Monday, March 4, 2013

Celebrating

March is Women's History Month. 
At least in the US
so over the next 26 days, 
I will make sure that all my entries 
are related to the topic.

I will start the trend, as I usually do,
on a personal note.

Below is my first personal essay
on the matter.

It's being edited as we speak,
so what I share it's probably quite raw
but this is my own platform, 
so I don't mind not waiting for the final version
and showing it as I first wrote it.

***

I AM A WOMAN, SO WHAT?

Right, so I am a woman.  Actually, we aren’t that unusual.  We make up a little over half of the world's population and yet for some weird reason, we still need to prove that we are worthy.  Isn’t that absurd? 

I personally think it is, and not just absurd, but exhausting and painful and draining and the list can go on and on and on.  Believe it or not, I only came to this realization 5 years ago when all of a sudden, the dots began to connect and I could see the picture that they were forming. 

I guess everything began the moment that my parents conceived me and I was a XX chromosome.  That day, I became the first daughter, the first granddaughter, and the first niece of a loving family from the north of Spain.  From that day on, I checked most boxes -- I went to an all-girls school, loved being dressed up in princess costumes, took care of real-looking baby dolls and wore grandma knitted purses.  There were also a few unchecked boxes -- I played soccer with dad in our long corridor at home and I was one of the youngest female members of my hometown soccer team but again, those were just a few unchecked boxes. 

Very soon, I got to understand that most of the affectional support came from mom, grandma and aunties and most of the practical support from dad, grandpa and uncles.  This was one of the most “helpful” realizations, since I quickly learned to adjust my behavior to my need and to the type of human I was dealing with.  I also came to realize that duties were divided and that in most cases, mom, grandma and aunties shared the same responsibilities and that dad, grandpa and uncles shared others.  Then, I realized that what was happening in my microcosm, was also happening at my friends’ houses, at school, at the stores, everywhere I went.  It was so predictable.  We were like robots and I was one of them in the making.

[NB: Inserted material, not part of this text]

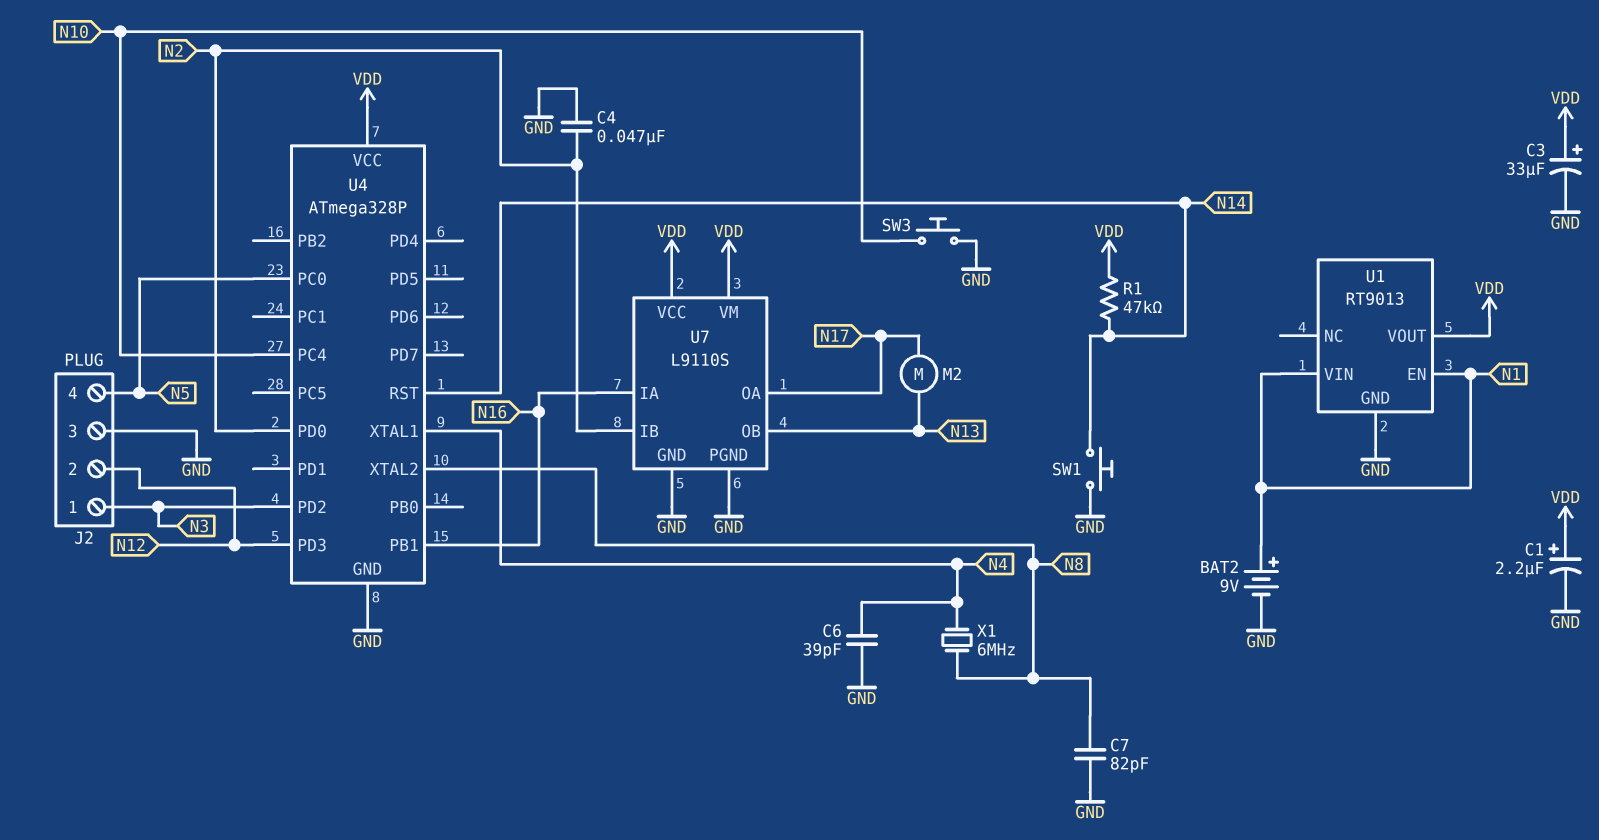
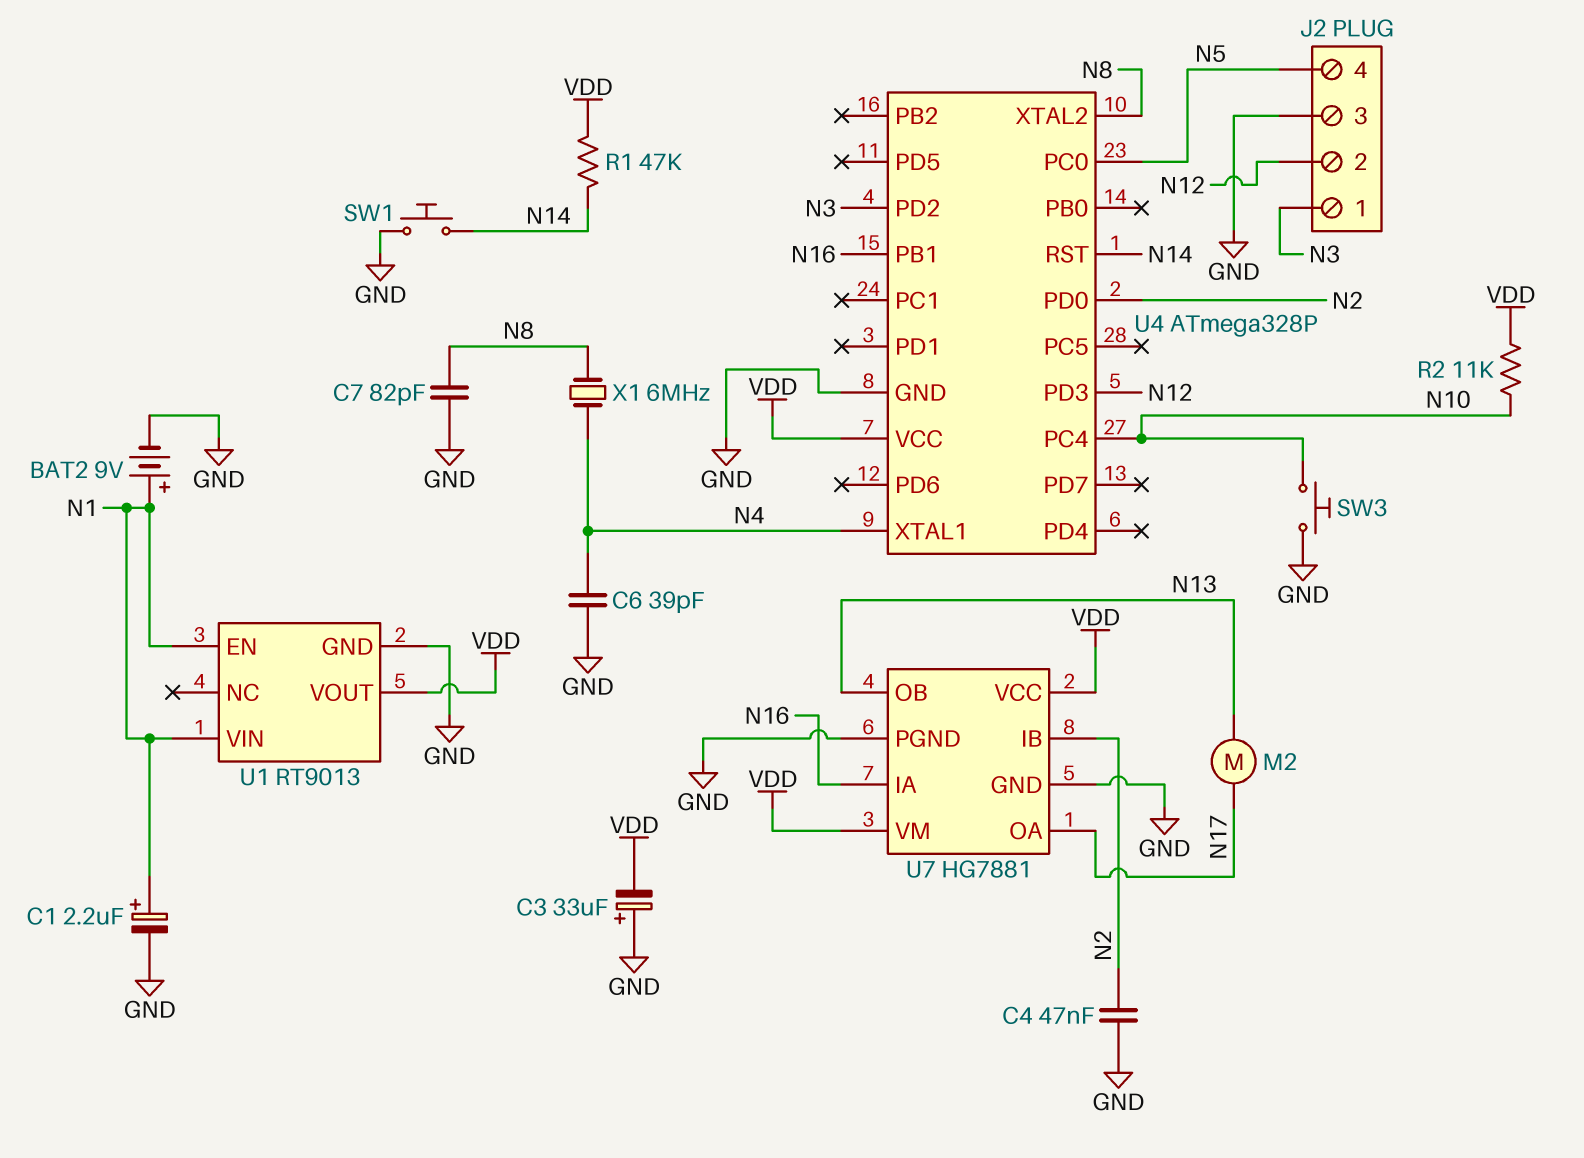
C1: 2.2uF (plus VDD, minus GND) -> 2.2uF (plus N1, minus GND)
C3: 33uF (plus VDD, minus GND) -> 33uF (plus GND, minus VDD)
R2: none -> 11k (N10, VDD)
U7: L9110S -> HG7881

Suddenly, one Sunday, during one of our typical lunches at my grandparents’ house, something sparked.  Gathered around a big family table, there were three generations enjoying grandma’s cooking and each other company.   There was grandma, grandpa, three of my uncles and aunties, mom, dad and my four eldest cousins (at that time, I was still the first and only daughter, granddaughter and nice).   We were all eating, laughing and interrupting each other while talking when suddenly my grandma stood up and said:  “Silvia, my love, help me clear the plates, so that I can bring the dessert.”  I am pretty sure that everyone kept going with their usual business – why wouldn’t they? Grandma was just fulfilling her robotic duty of clearing the table to make sure that the rest of us could eat dessert.  Nothing shocking for the rest but it was for me.  Grandma, my intelligent and loving grandma, had asked me to stand up and help, even though I was still chewing my food and had 1/3 of my meal on the plate.  I looked around and my cousins were all done and playing with the bread, so timidly, I suggested that one of them helped her.  To my astonishment, grandma said: NO.  I quickly swallow what I could and went to help my sweet and robotic grandma. 

Clearly, that day, I was too young to make a sociological study of the situation but I wasn’t too young to feel unfairly treated.   25 years later, at a therapy session in Manhattan, I realized that that Sunday was the trigger that made me embark in the life that I have embarked.  When I turned 18, I left my loving microcosm to venture and discover myself and the world, only to realize that my microcosm and that Sunday lunch was repeated everywhere I went; that the world is in fact a robotic structured system that treats women unfairly.

And the fact is that we women make up a little over half of the world's population, but yet we account for over 60% of the world’s hungry[1]; that we women perform 66% of the world’s work but still earn 10% of the income and own 1% of the property[2]; and that up to 70% of us women experience violence in our lifetime.[3] So I wonder…until when?